#### [What is being asked]
Set down each line from the line holding "line: (799, 2142) -> (311, 1510), removed" to the last line of the entries below, exactly, with both ends included and without pictures.

#### [Stored data]
......
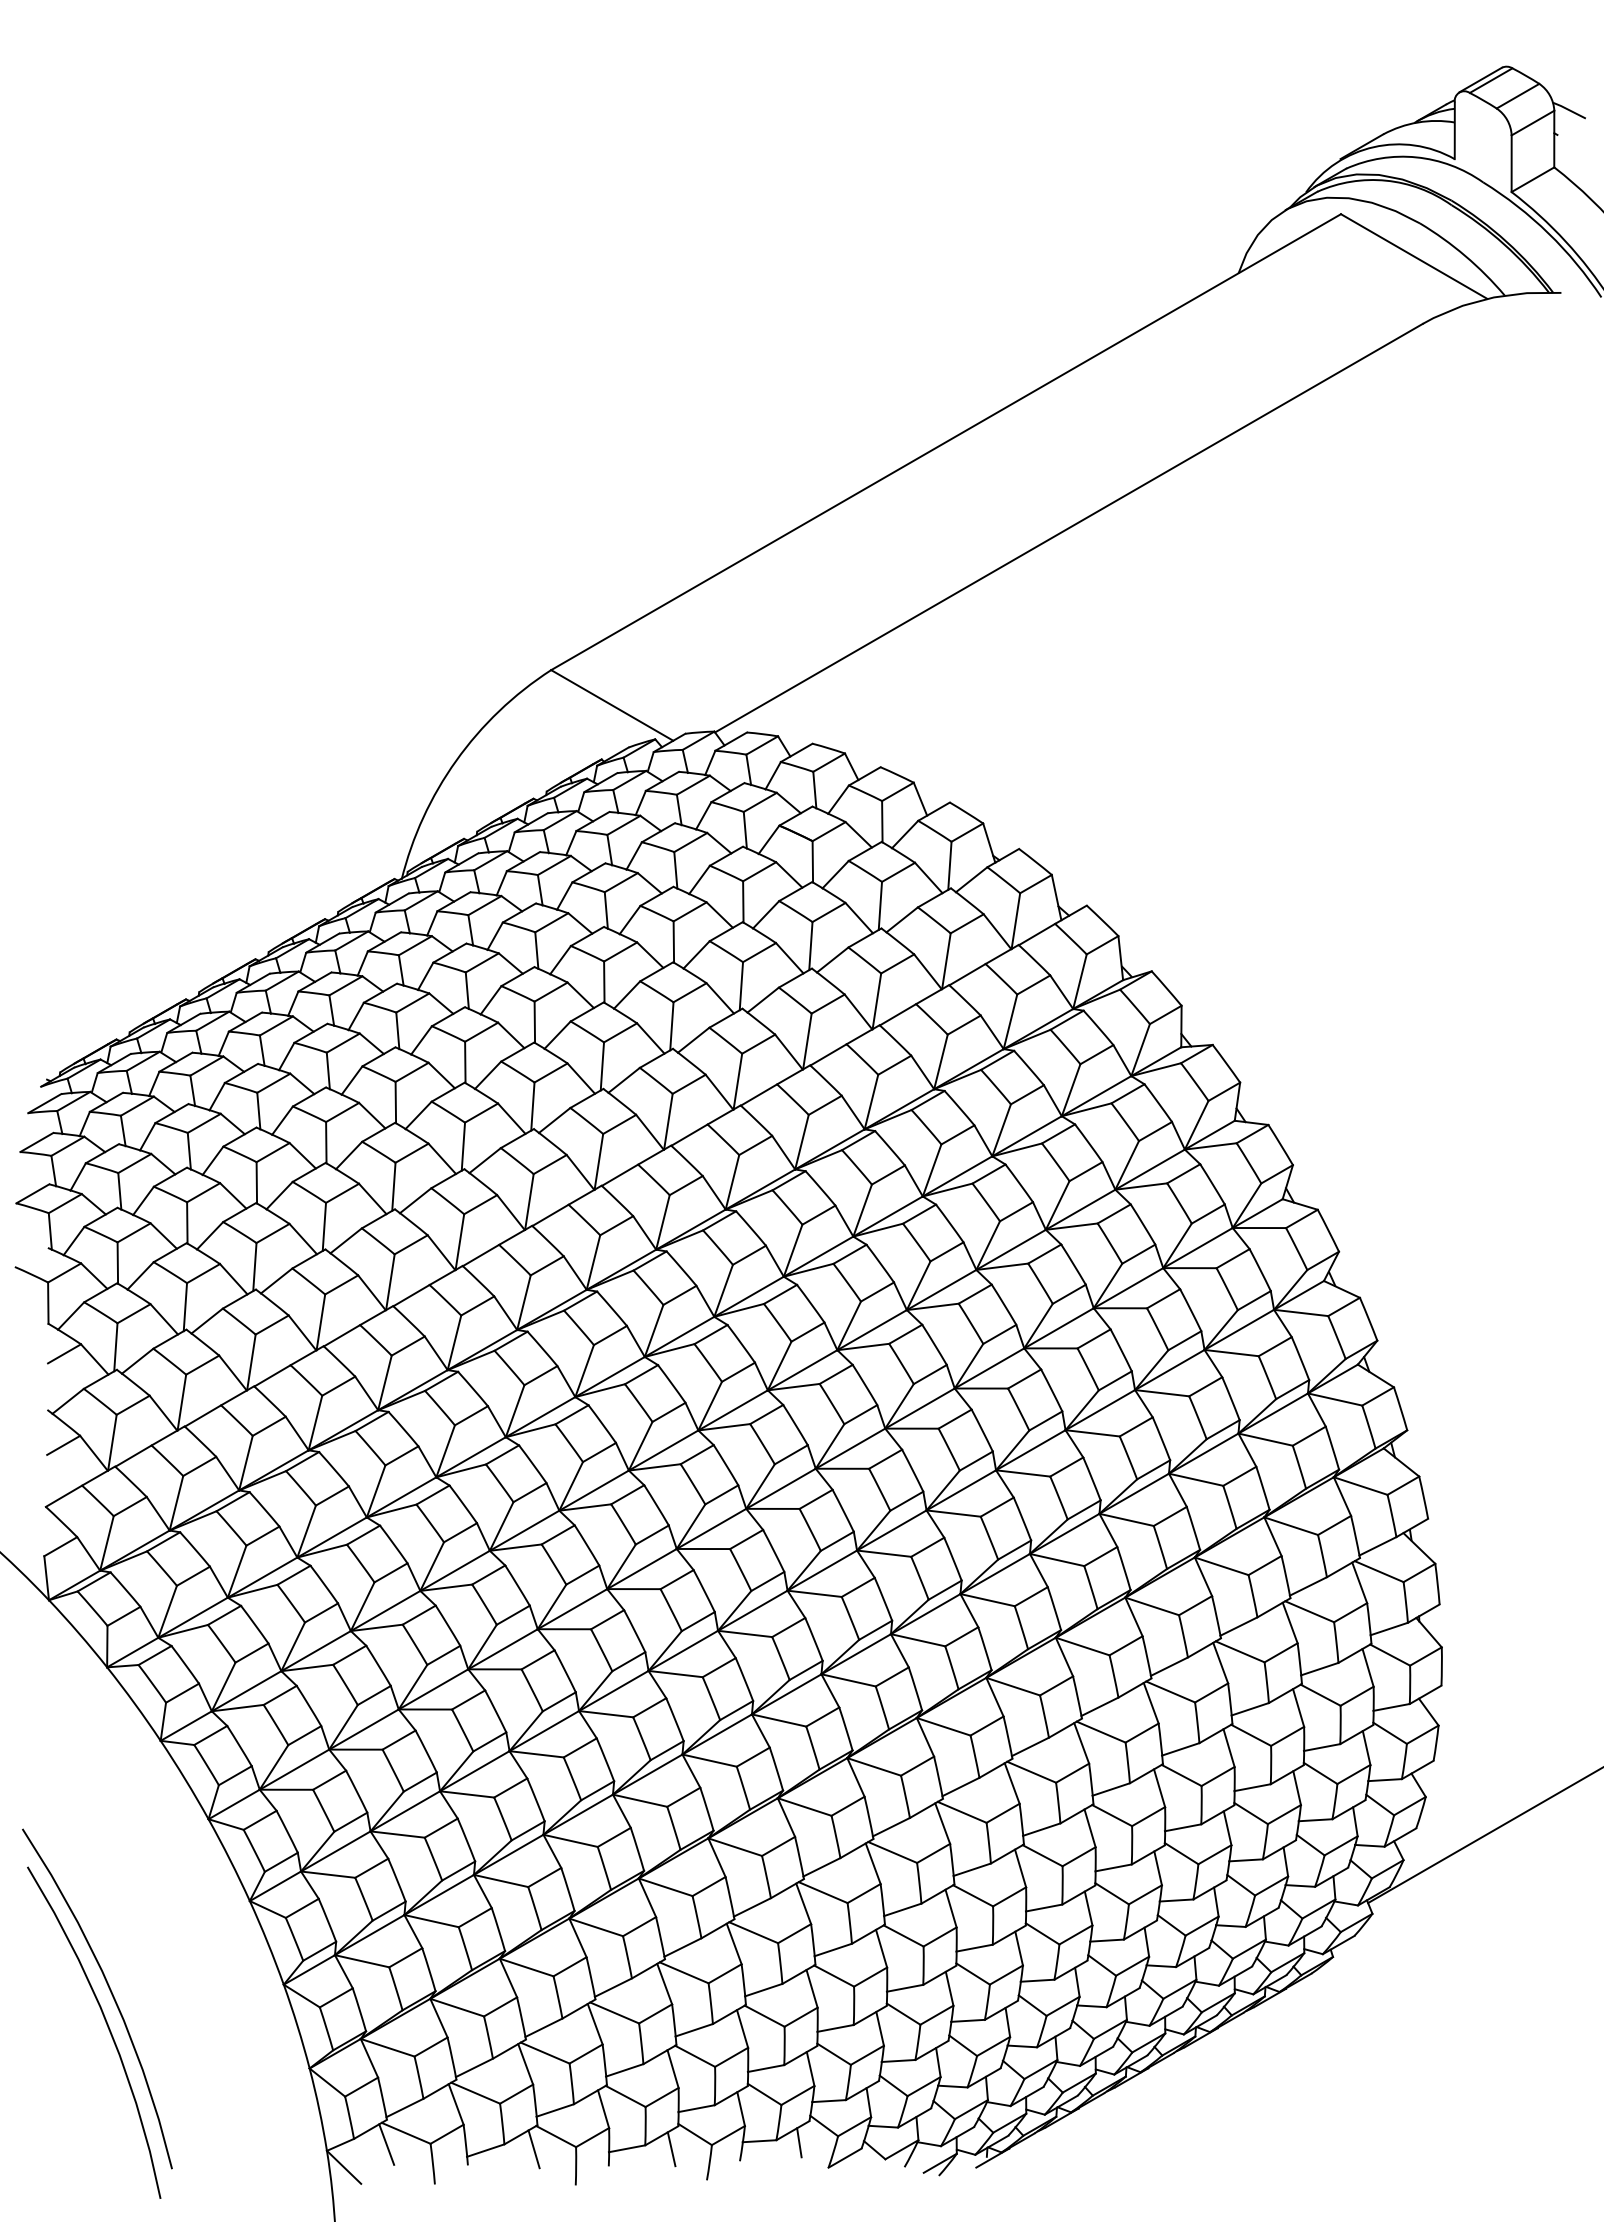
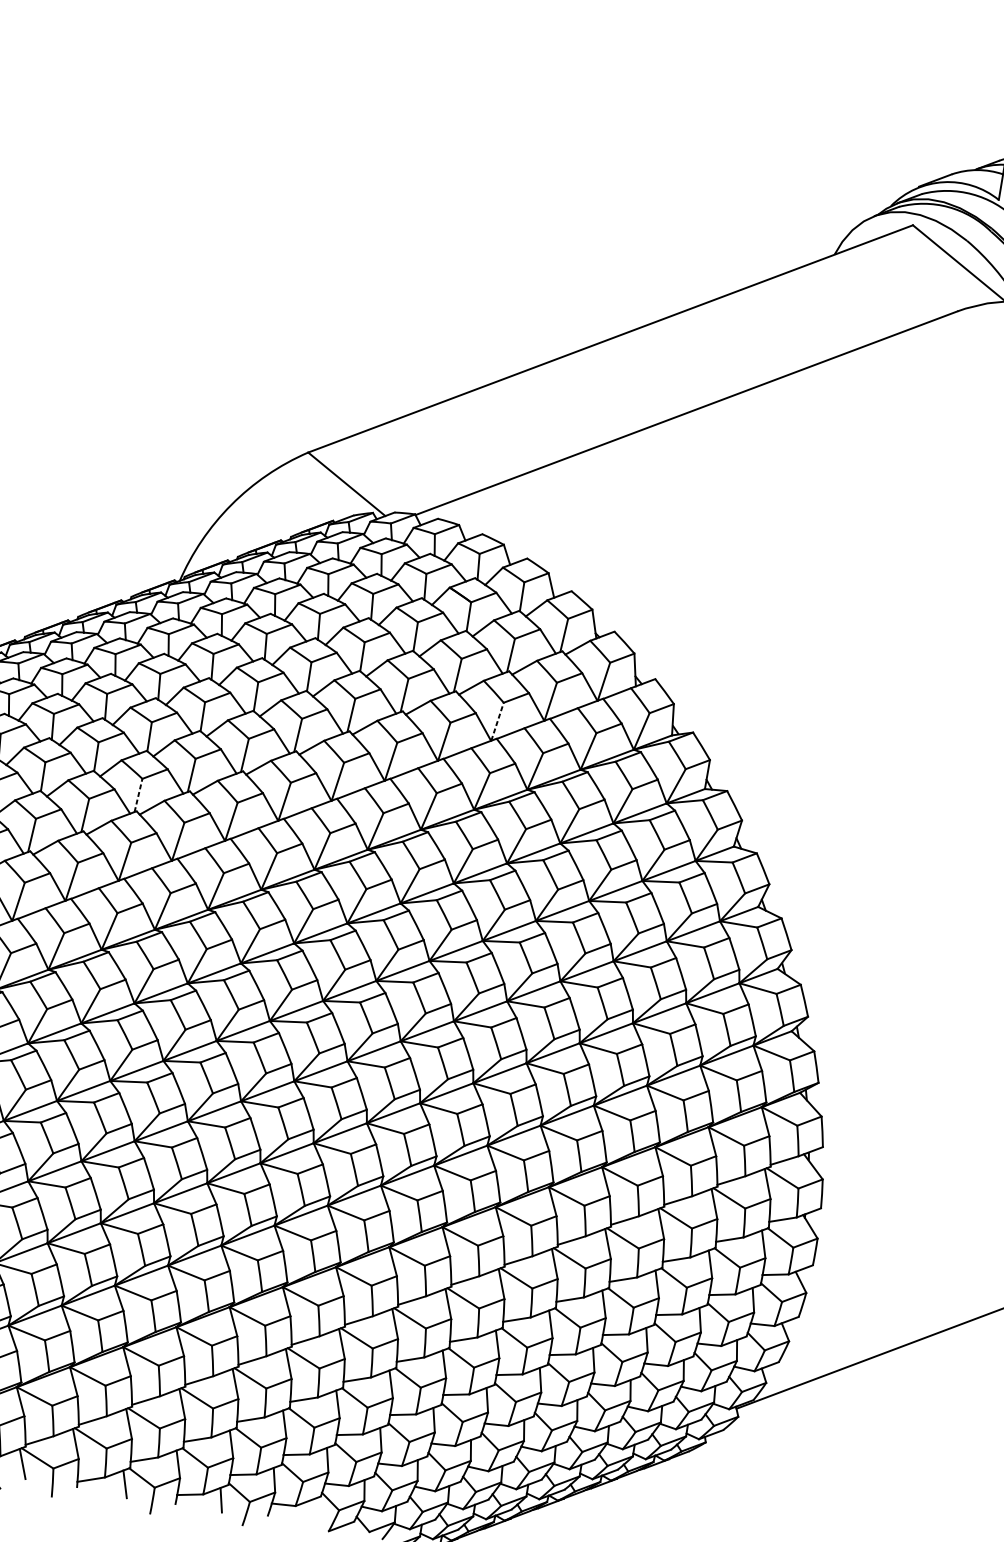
line: (876, 1000) -> (497, 721), solid -> dashed
line: (393, 1186) -> (138, 795), solid -> dashed
line: (799, 2142) -> (311, 1510), removed

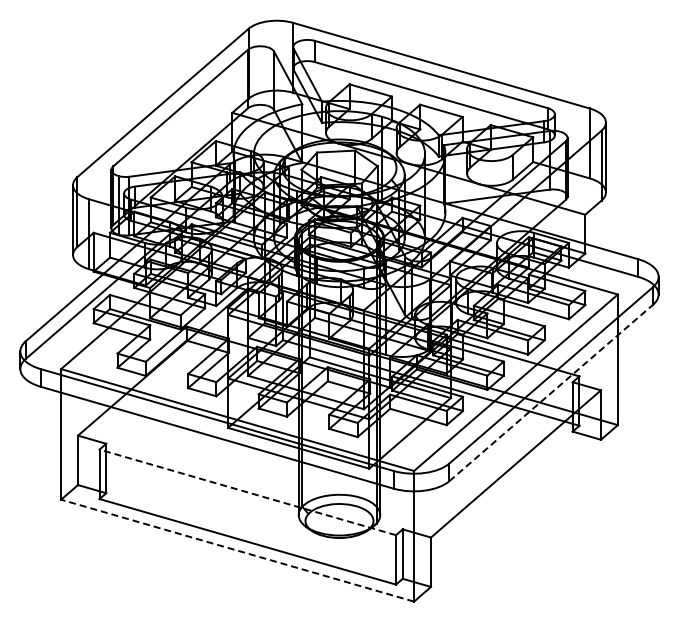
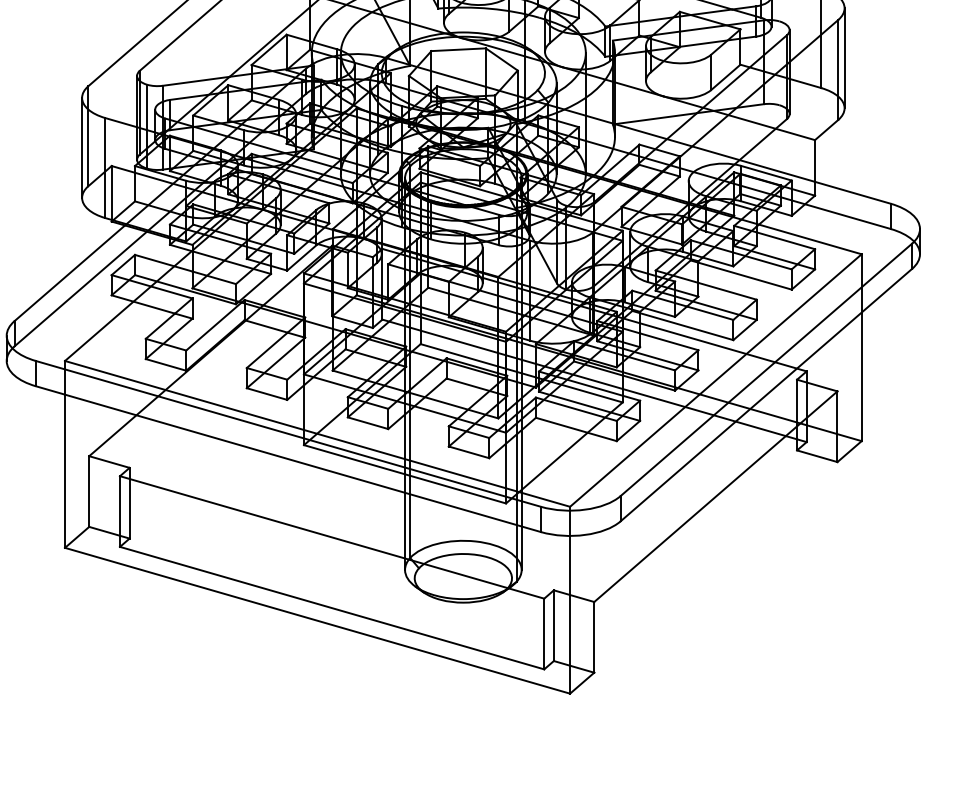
line: (551, 392) -> (766, 394), dashed -> solid
line: (247, 492) -> (331, 537), dashed -> solid
line: (237, 550) -> (317, 620), dashed -> solid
......
#### [Result]
line: (799, 2142) -> (311, 1510), removed

line: (551, 392) -> (766, 394), dashed -> solid
line: (247, 492) -> (331, 537), dashed -> solid
line: (237, 550) -> (317, 620), dashed -> solid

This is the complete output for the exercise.